Working more extensively in the open air than preceding artists, Charles François Daubigny (1817–1878) created new sorts of landscape formats that would prove highly influential. Among the stimulating new landscape motifs that he pioneered in the 1850s were: riverine landscapes from midstream, orchards in bloom, the ocean viewed frontally as sea and sky alone, and the moonlit French landscape. The young Impressionists took up these innovations in the early 1860s and popularized them.
Lynne Ambrosini earned the doctorate at New York University’s Institute of Fine Arts with a dissertation titled ““The Peasant in French Painting, 1815-48; The Romantic Roots of the Realist Mode,” supervised by Robert Rosenblum. She served as a curator at the Brooklyn Museum and the Minneapolis Institute of Arts before moving to Cincinnati, Ohio, to lead the art division of the Taft Museum of Art. She managed the permanent collection, exhibition program, publications and other departments while organizing several exhibitions with scholarly catalogues in the field of 19th-century art. The most important of these was Daubigny, Monet, van Gogh: Impressions of Landscape, a partnership with the National Gallery of Scotland and the Van Gogh Museum in Amsterdam, in 2016. Worldwide, almost 350,000 people saw the exhibition, which received many positive reviews for revising the understanding of early Impressionism.
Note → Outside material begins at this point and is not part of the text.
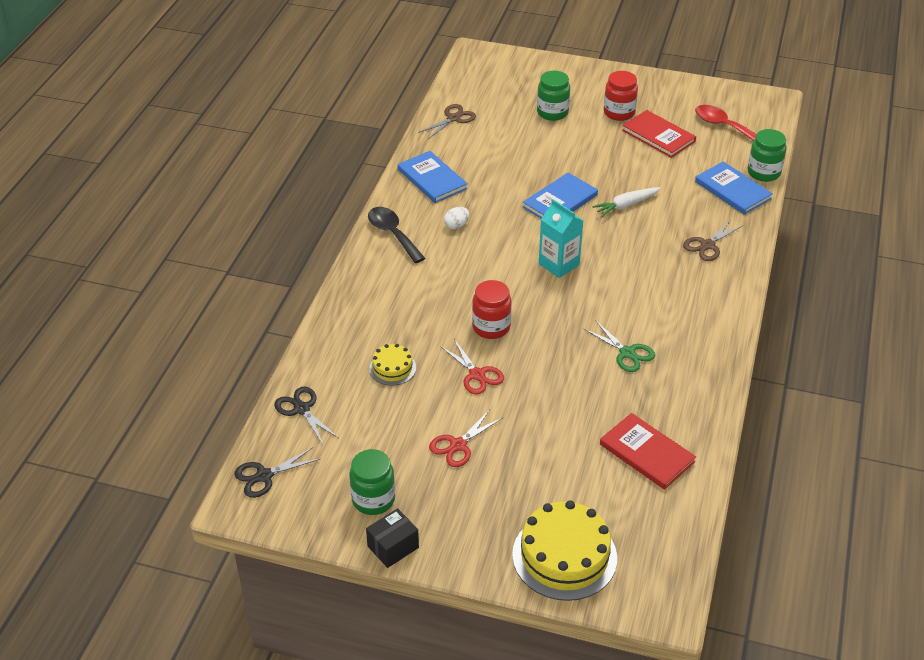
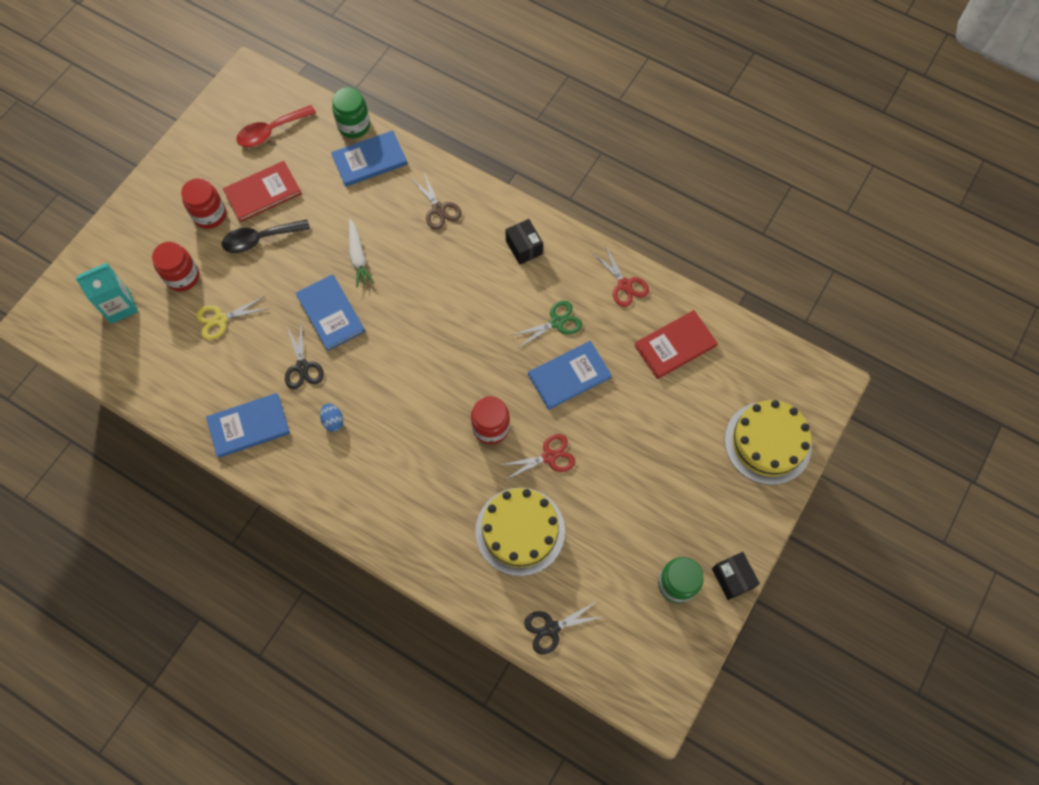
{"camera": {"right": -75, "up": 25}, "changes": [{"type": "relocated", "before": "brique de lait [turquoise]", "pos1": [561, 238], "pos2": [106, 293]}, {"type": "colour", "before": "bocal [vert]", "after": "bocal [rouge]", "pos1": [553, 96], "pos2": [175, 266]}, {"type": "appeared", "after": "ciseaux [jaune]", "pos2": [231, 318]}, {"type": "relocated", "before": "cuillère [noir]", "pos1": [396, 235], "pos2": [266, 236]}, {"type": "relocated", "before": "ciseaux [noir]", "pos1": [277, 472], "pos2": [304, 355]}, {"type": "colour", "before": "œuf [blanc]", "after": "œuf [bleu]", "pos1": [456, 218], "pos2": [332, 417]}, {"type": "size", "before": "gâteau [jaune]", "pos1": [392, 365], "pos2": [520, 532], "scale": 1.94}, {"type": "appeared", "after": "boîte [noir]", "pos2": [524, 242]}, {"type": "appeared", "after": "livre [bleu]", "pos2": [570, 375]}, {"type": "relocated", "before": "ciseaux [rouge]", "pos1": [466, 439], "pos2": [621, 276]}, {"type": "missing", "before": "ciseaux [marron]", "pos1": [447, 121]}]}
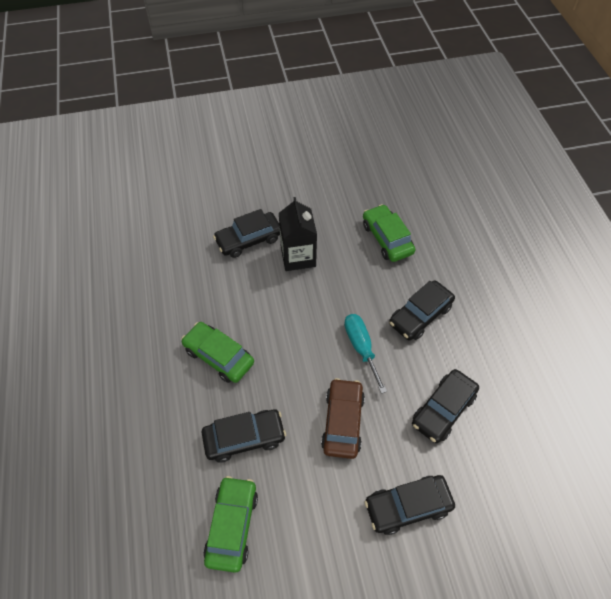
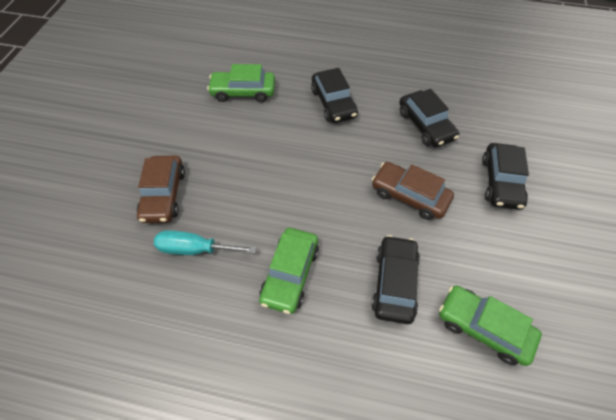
{"camera": {"right": -65, "up": 0}, "changes": [{"type": "colour", "before": "voiture [noir]", "after": "voiture [marron]", "pos1": [246, 233], "pos2": [161, 189]}, {"type": "relocated", "before": "tournevis [turquoise]", "pos1": [365, 354], "pos2": [205, 242]}, {"type": "spun", "before": "voiture [vert]", "pos1": [217, 352], "pos2": [289, 271], "turn": -45}, {"type": "missing", "before": "brique de lait [noir]", "pos1": [298, 234]}]}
Selected other books include Rodin: The Cantor Gift to The Brooklyn Museum, (1987); Hiram Powers: Genius in Marble, co-author (2007); and Taft Museum of Art: Highlights from the Collection (2020). She has published articles and given invited talks on French artists Jean-François Millet, Gustave Courbet, Edouard Manet, Claude Monet, and Auguste Rodin. A further interest in 19th-century American art patronage has produced articles on the collecting habits of Charles and Anna Taft, and Nicholas Longworth, all of Cincinnati.
Ambrosini’s awards include: Museum Professional of the Year, Ohio Museums Association, 2016; Distinguished Career Award, Association of Midwest Museums, 2016; Gold Award for Exhibition Catalogues, Ohio Museums Association, 2016. In 2020, the government of France awarded Ambrosini the rank of chevalier (knight) in the Order of Arts and Letters for her contributions to the knowledge of French art.